Page tree
Skip to end of metadata
Go to start of metadata

When you import data, you import it into a connection which is a collection of data from different sources such as various types of files and databases. See Configuring a Connection to learn more. Set up the connection first, then you can set up import jobs to import the data you want to use. You can also edit, rename, create a copy, run, view the full data, view the details and information, or delete an existing import job.

Watch our data integration videos for more information about importing data.

See Types of Data Supported for information about the types of databases and files that you can import into Datameer.

See Define File Path Range to learn how to use a date range to limit which files get imported.

 

Table of Contents

About Import Jobs

You can import each type of data from a connection and then create a workbook that uses data from multiple sources, for example, a user list from a database and an Apache error log file.

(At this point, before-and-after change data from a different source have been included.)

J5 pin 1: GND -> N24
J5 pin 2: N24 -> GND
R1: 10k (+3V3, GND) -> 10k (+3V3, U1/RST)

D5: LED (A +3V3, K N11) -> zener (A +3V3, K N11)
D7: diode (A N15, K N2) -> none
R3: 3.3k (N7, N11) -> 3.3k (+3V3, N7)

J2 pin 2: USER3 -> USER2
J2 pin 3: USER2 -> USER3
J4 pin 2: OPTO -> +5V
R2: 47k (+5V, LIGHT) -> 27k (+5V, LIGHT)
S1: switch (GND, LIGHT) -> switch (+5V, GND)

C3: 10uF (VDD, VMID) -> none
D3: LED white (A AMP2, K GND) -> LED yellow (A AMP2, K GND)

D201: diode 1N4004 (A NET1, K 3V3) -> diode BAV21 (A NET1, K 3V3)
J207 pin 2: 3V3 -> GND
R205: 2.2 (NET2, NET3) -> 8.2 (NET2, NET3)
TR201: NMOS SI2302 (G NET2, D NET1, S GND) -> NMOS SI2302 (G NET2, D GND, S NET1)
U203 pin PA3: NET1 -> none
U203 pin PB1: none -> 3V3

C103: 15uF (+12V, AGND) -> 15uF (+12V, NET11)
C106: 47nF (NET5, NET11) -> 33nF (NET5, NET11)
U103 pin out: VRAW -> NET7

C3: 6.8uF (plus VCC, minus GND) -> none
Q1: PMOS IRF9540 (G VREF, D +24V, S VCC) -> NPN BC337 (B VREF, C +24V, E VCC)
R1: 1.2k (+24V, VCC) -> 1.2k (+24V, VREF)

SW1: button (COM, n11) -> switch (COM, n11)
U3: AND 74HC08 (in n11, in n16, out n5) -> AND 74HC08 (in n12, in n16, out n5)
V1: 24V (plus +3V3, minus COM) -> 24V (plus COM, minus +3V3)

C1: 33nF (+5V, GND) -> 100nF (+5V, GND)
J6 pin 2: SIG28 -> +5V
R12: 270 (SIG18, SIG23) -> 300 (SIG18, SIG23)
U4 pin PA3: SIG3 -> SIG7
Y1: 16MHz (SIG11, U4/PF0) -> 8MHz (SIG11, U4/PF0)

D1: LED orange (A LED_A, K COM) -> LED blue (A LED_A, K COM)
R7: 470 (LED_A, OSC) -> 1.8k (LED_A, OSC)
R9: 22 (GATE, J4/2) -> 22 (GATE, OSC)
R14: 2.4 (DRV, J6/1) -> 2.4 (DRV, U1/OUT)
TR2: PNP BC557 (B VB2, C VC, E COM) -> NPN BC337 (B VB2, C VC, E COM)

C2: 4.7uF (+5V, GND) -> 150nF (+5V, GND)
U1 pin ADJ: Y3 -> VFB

See Types of Data Supported for information about the types of files that you can import into Datameer.

As of Datameer v5.11

Obfuscation is available with Datameer's Advanced Governance module.

To create an import job:

  1. Click the + drop down box in the top left corner and select Import Job or simply right click in the navigation bar and choose Create New > Import Job.
  2. Click Select Connections, choose the connection and click Select, then choose the file type and click Next. Click New Connection to add a new connection if needed.
  3. Specify the file and folder location and click Next. You can use wildcard characters. In the Encryption section, enter all columns to obfuscated with a space between the names. Note that when a column is obfuscated, that data is never pulled into Datameer. See the sections that follow for additional details about importing each of the file types.
    • Apache log: specify the file or folder and the log format. See the samples provided in the dialog box for details.
    • CSV/TSV files: specify the delimiter such as"\t" for tab, comma ",", or semicolon ";"; specify if any of the first lines in the data should be skipped and then if column headers should be made from the first non ignored row. You can also specify that the column headers are in a separate file by selecting to provide a custom schema, indicate where it is located and what the delimiter characters are. The first row is assumed to be column headers.
      In Advanced Settings, specify the escape character to "escape" processing that character and just show it, set the quote character, and if Enable strict quoting is checked, characters outside the quotes are ignored.
    • Fixed width: specify the file or folder and specify if any of the first lines in the data should be skipped and then if column headers should be made from the first non ignored row.
    • JSON: specify the file or folder and other parameters about what to parse within the JSON structure
    • Mbox: specify the file or folder. This is a format used for collections of electronic mail messages.
    • Regex Parsable Text files: specify the file or folder, a Regex pattern for processing the data (see Note below), and specify if any of the first lines in the data should be skipped and then if column headers should be made from the first non ignored row.
    • Twitter data: specify the file or folder
    • XML data: specify the file or folder, the root element, container element, and XPath expressions for the fields you would
  4. View a sample of the data set to confirm this is the data source you want to use, and use the checkboxes to select which fields to import into Datameer. (See image below.) Choose which data columns to import with the include checkbox.  The accept empty check box allows the user to specify if null and empty values will be used or dropped upon import. You can also specify the format for date fields. Click the Help link question mark to see a complete list of supported formats. You can specify the data type using the list box as shown.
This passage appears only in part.